Ironically, and perhaps prophetically, a longtime columnist for the Washington Post, Colman McCarthy, died on Saturday, the same day the war in Iran began. After training to be a monk, McCarthy left the monastery and entered journalism, where he became a strong and consistent voice for peace. He once said, “If we don’t teach our children peace,” Colman argued, “somebody else will teach them violence.” He lived by those words and devoted himself to teaching. Over the years, he taught middle, high school, and college students throughout the Washington D.C. area, including Georgetown, reaching more than 30,000 young people with lessons about peace and the strength of nonviolence.

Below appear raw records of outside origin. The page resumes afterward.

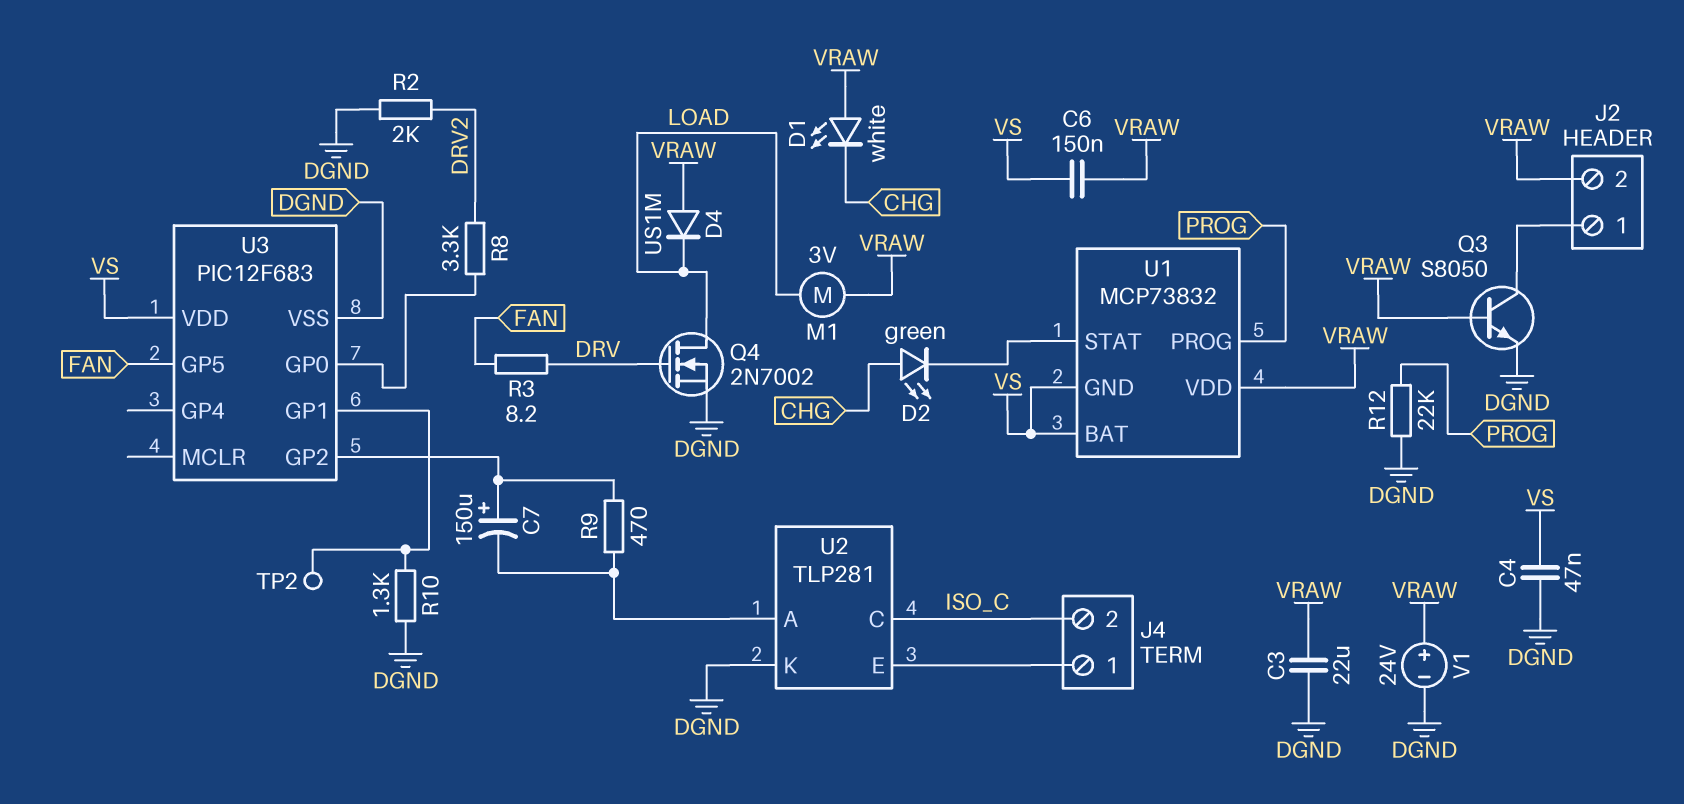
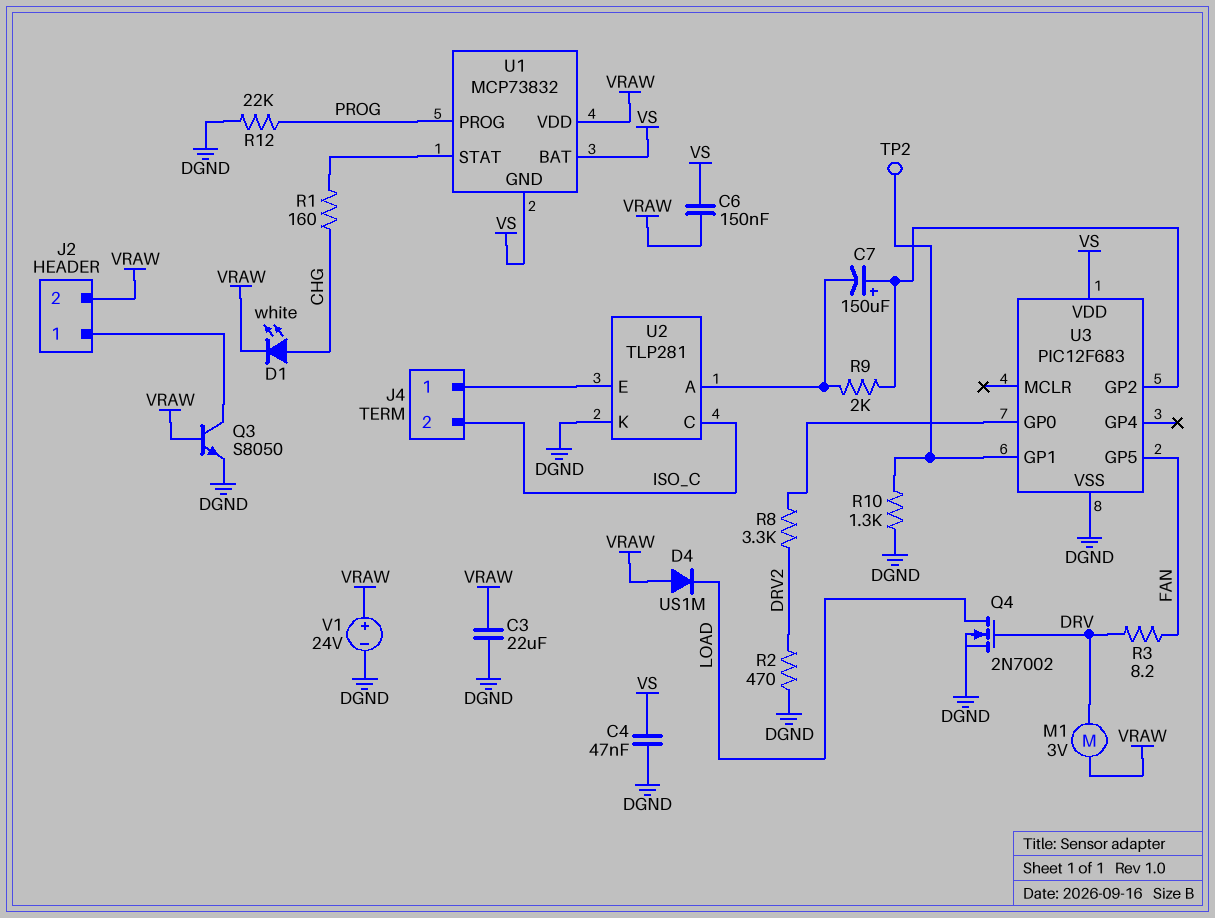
D1: LED white (A VRAW, K CHG) -> LED white (A CHG, K VRAW)
D2: LED green (A CHG, K U1/STAT) -> none
M1: motor 3V (LOAD, VRAW) -> motor 3V (DRV, VRAW)
R1: none -> 160 (CHG, U1/STAT)
R2: 2k (DGND, DRV2) -> 470 (DGND, DRV2)
R9: 470 (U2/A, U3/GP2) -> 2k (U2/A, U3/GP2)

Colman’s obituary is a must-read, and I strongly encourage all to go read it. Although it recounts the life of a man who just passed, it was the most timely thing I have read since the beginning of the war in Iran. It offers a sense of what Colman McCarthy might have said himself if he were witnessing this moment with us.
McCarthy was often called the “liberal conscience” of the Washington Post. He wrote about war and peace, homelessness, and social justice, and he consistently spoke out against violence wherever and however it appeared. Colman lived right around the corner from my family, and he always approached all issues he wrote about with a depth that many others lack.

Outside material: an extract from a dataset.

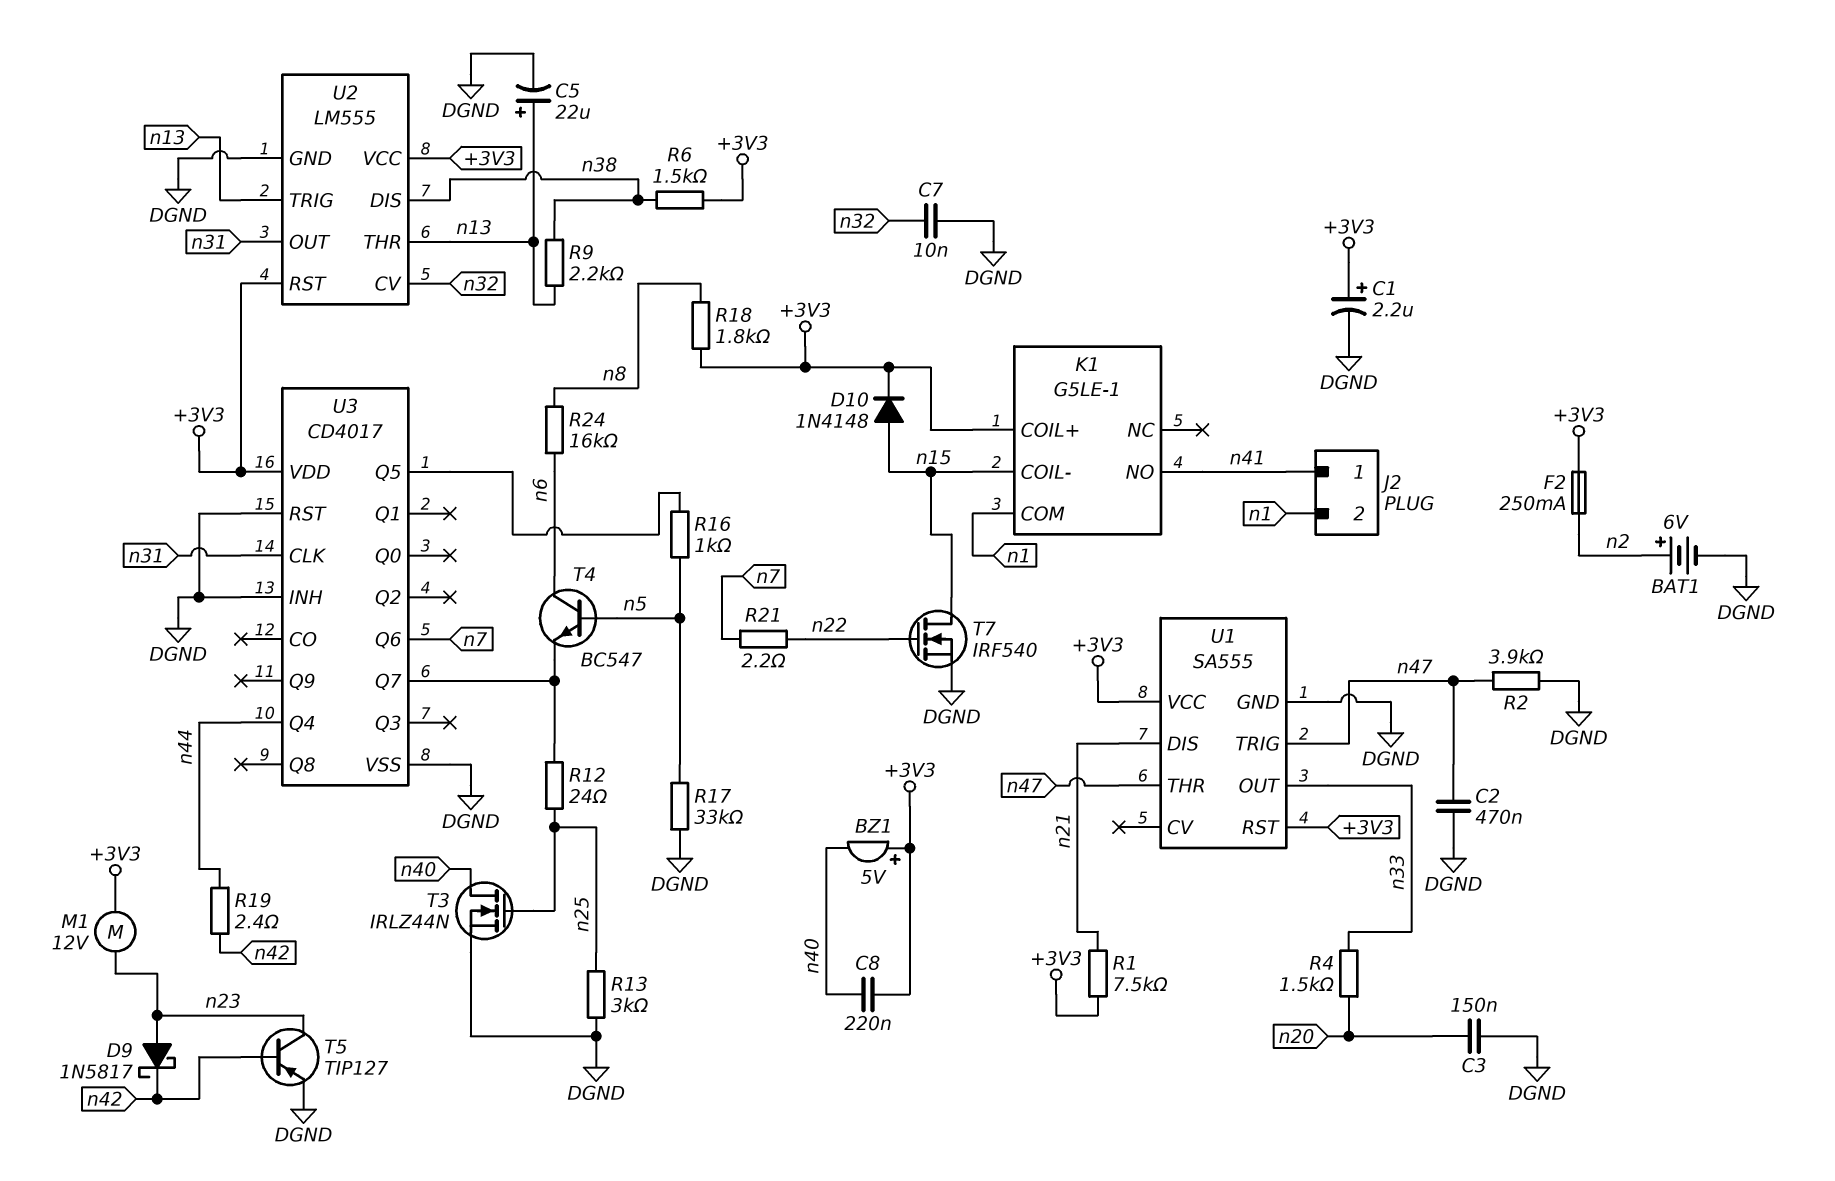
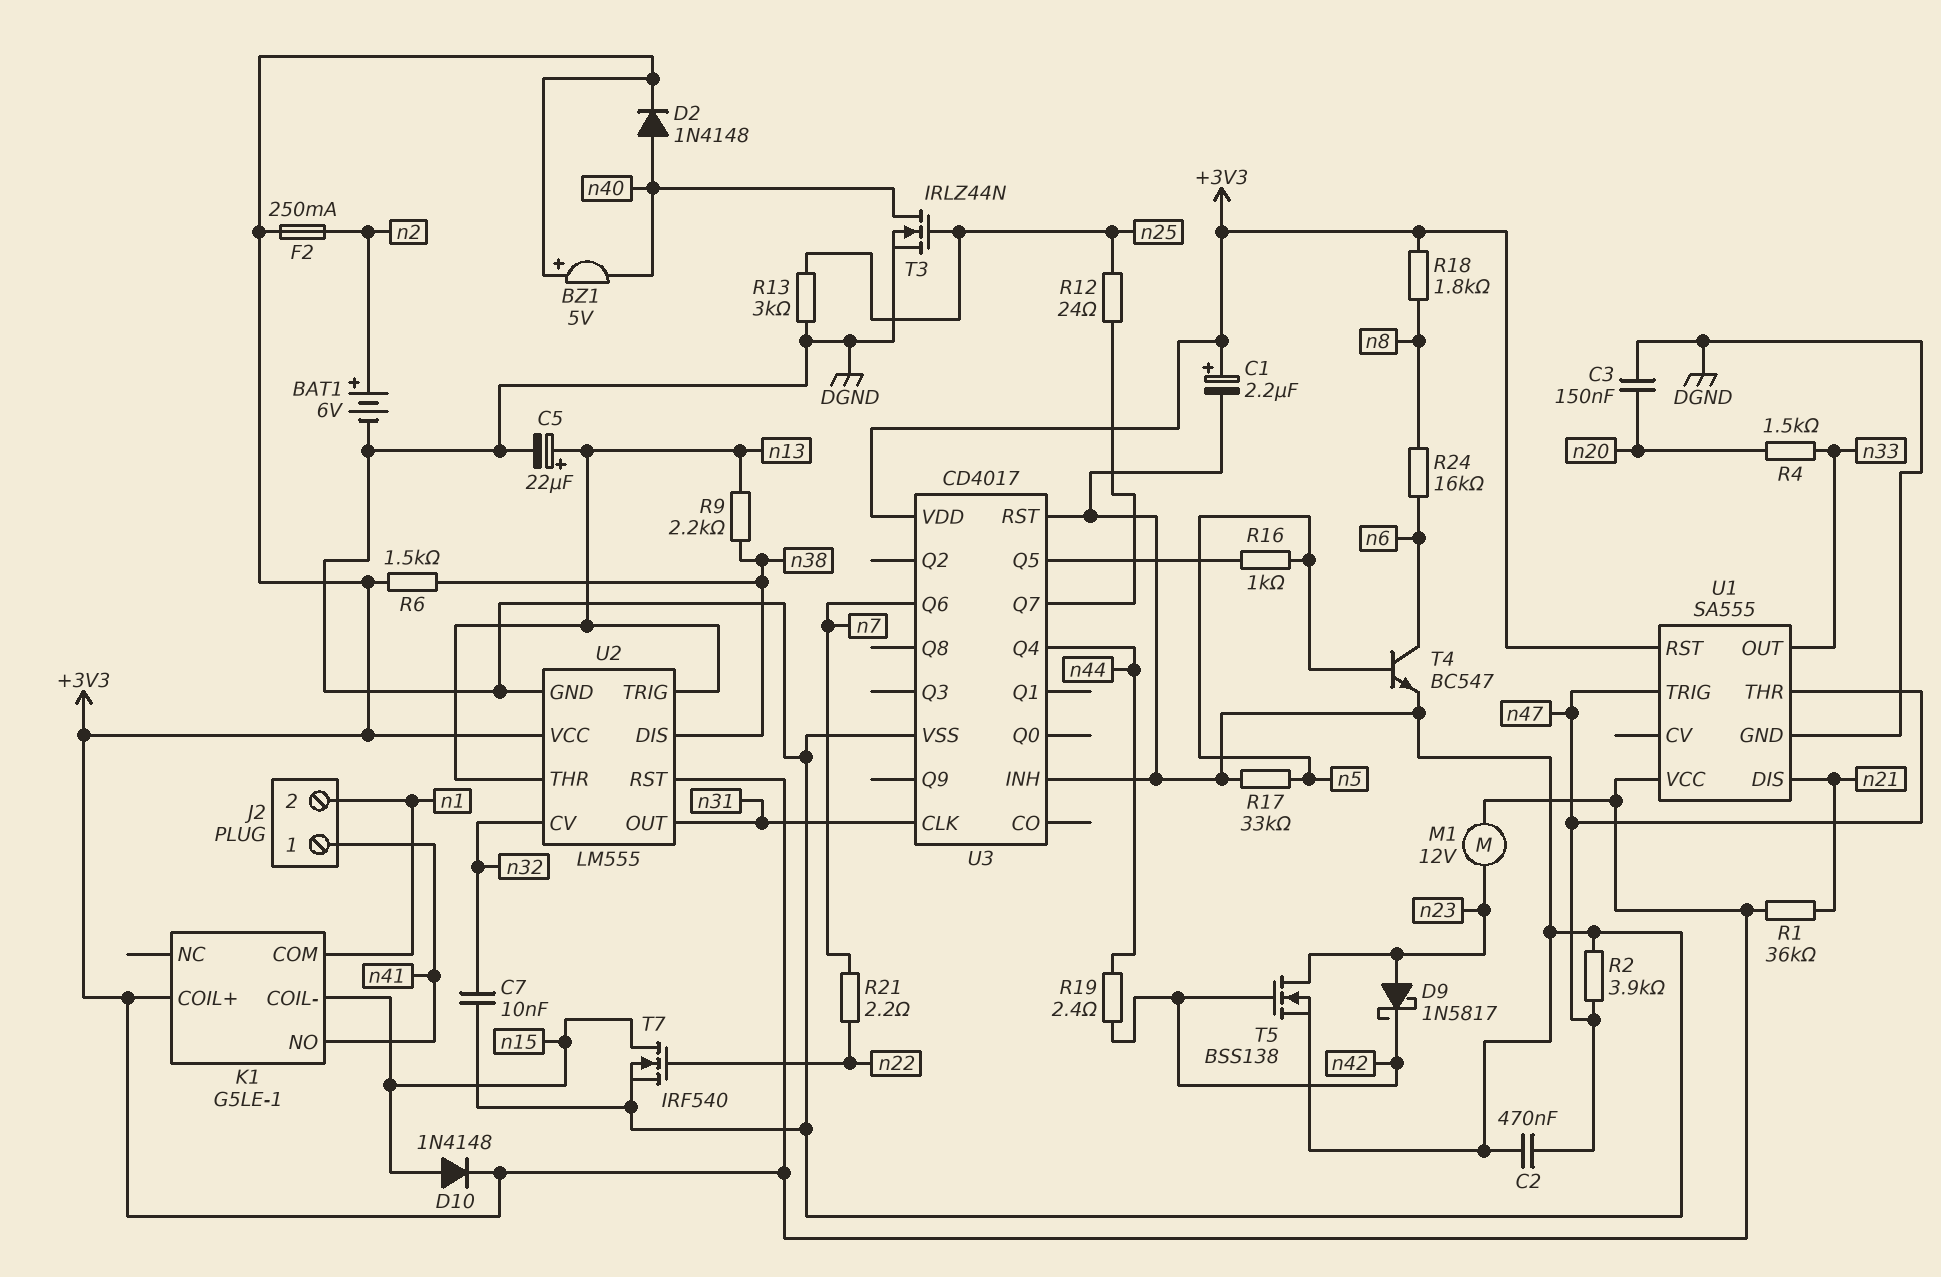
C8: 220nF (+3V3, n40) -> none
D2: none -> diode 1N4148 (A n40, K +3V3)
R1: 7.5k (+3V3, n21) -> 36k (+3V3, n21)
T4: NPN BC547 (B n5, C n6, E U3/Q7) -> NPN BC547 (B n5, C n6, E DGND)
T5: PNP TIP127 (B n42, C n23, E DGND) -> NMOS BSS138 (G n42, D n23, S DGND)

“What should be the moral purpose of writing if not to embrace ideals that can help fulfill the one possibility we all yearn for, the peaceable society?” McCarthy asked in his farewell column in 1996. “Peace is the result of love, and if love were easy, we’d all be good at it.”
He spoke just as bluntly years later. “We say we love peace and democracy, but we are delusional, kidding ourselves,” he told the Post columnist Courtland Milloy in 2020. “We are the world’s leading purveyor of violence, as Martin Luther King noted back in 1967. And it’s still true today. We have a violent government and endless wars. On the dollar bill, we put ‘In God We Trust.’ But that is a lie. It ought to read, ‘In Bombs We Trust.’”

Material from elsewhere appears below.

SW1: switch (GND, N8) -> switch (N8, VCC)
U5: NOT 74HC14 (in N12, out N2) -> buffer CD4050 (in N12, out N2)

The obituary also noted the discipline that shaped McCarthy’s life. “McCarthy was a steadfast opponent of the death penalty and, to the consternation of allies on the left, abortion. He remained seated for the national anthem, which he considered “a war song.” This discipline expanded from his politics to his personal life, where he would ride his bicycle to work, commuting ten miles each day on a Raleigh three-speed that he considered as sturdy as a Clydesdale horse. Joy and I often saw him riding his bike through the neighborhood, and he always stopped to talk.
Remembering a life like Colman McCarthy’s reminds me that the moral response to war must go deeper than criticism of political leaders. This horrible war in Iran, with consequences that will only be more devastating as the war continues, must lead us to more than criticism of Donald Trump. It should lead us to a deeper examination of the power of nonviolence and the moral imperative for all of us to take action to bring peace.




Thank you so much for your words today. My husband served as a helicopter pilot in Vietnam, and we learned about the government cover-up that went on for decades. Our son served in GWOT, which seemed to give the mandate to kill anyone anytime if we named them terrorists. This is being used globally now, depending on the whims of the party in power. When will we learn that we are all connected and what harms our brothers and sisters harms us as well? I grieve for all of us as we use the same methods and lies to justify violence.